Steven Kowalczyk Santoro
- Career Highlights
- Vocalist and pianist
- Freelance arranger/producer
- Debuted as a solo artist on Atlantic Records with Moods and Grooves (produced by Ahmet Ertegun)
- Continues to release new albums independently
- Original songs appear in independent and major movie soundtracks and albums
- Experienced session singer, including television and radio ads for Olive Garden, Subway, Talbots, Canon, NBC, Nickelodeon, and La Quinta Inns
- Performs in the New York club scene
- Specializes in pop, R&B, and jazz
- Teaches private lessons, vocal labs, and vocal ensembles
- Background vocalist on Sting's A Winter's Night DVD/PBS special
- Degree in Afro-American music and jazz, University of Massachusetts
In Their Own Words
"My teaching style is based on a combination of things, but mainly, I listen closely to each student to find out not only what he or she is asking me for, but also what I think he or she needs. I like my students to be aware of everything they're doing, not just standing in front of a band and singing, but also knowing as much as they possibly can about how music is made. So I ask them to think about arrangements and their communication with other musicians. Also, I stress technique but not at the expense of expression. It's really important for me to make sure that the singers that I work with don't forget why they're singing and why they became musicians in the first place. I'm for self-searching, for total honesty, but not emotionally negative feedback; I'm not interested in beating people up. A few of my new students this year have said they're happy to be working with me because they can express themselves without being told that they're wrong."

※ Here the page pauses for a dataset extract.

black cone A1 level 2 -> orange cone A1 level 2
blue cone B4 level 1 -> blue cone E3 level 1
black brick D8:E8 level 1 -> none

"Everything that I've done comes out in my teaching. Some of the tracks I use in my studio classes literally come from the projects that I've worked on. When I talk about studio singing, it comes from having done it, from being in the business, and I try to gear the class toward what the students may encounter in an actual session. These days, we're all expected to do a lot of things. Very rarely can you just go out there and be a singer and have someone hand you a record deal and suddenly you're famous. There's a lot to be done, and you really have to do most of it yourself. So I try to share these things with my students, everything from home recording to arranging and communicating with the band. I like to be honest about how difficult it can be to strike out into the world as a musician, so they stay on their toes. At the same time, I want to acknowledge that there's some room for magic, you know?"

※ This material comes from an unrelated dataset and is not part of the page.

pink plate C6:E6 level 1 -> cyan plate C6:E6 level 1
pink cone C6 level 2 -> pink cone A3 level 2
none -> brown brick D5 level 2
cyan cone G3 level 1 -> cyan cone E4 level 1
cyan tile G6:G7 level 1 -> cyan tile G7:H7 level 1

"At Berklee, I think the diversity and the real-life experience of the faculty is amazing. In addition, you'd be hard-pressed to find truly contemporary vocal instruction at a lot of other schools. We see so many students who have had a casual amount of traditional vocal training or some who've studied traditional voice by default. But they've come to Berklee to dive into contemporary music, which in many cases ignores tradition. It's our job not only to reinforce the traditional kinds of things that will keep the voice healthy, but help them apply those things in a way that's stylistically appropriate. We don't want to turn our students away from the kind of singing they came here for. Last but not least, we have a huge strength in that we're such an international melting pot. It's a huge advantage to our students to be able to learn from each other, from so many different cultures and all the music they come here with. In turn, I learn some things that I didn't know before, and then I'm able to teach it back again to someone else. It's something that's valuable for everybody, not just musically, but culturally, as well."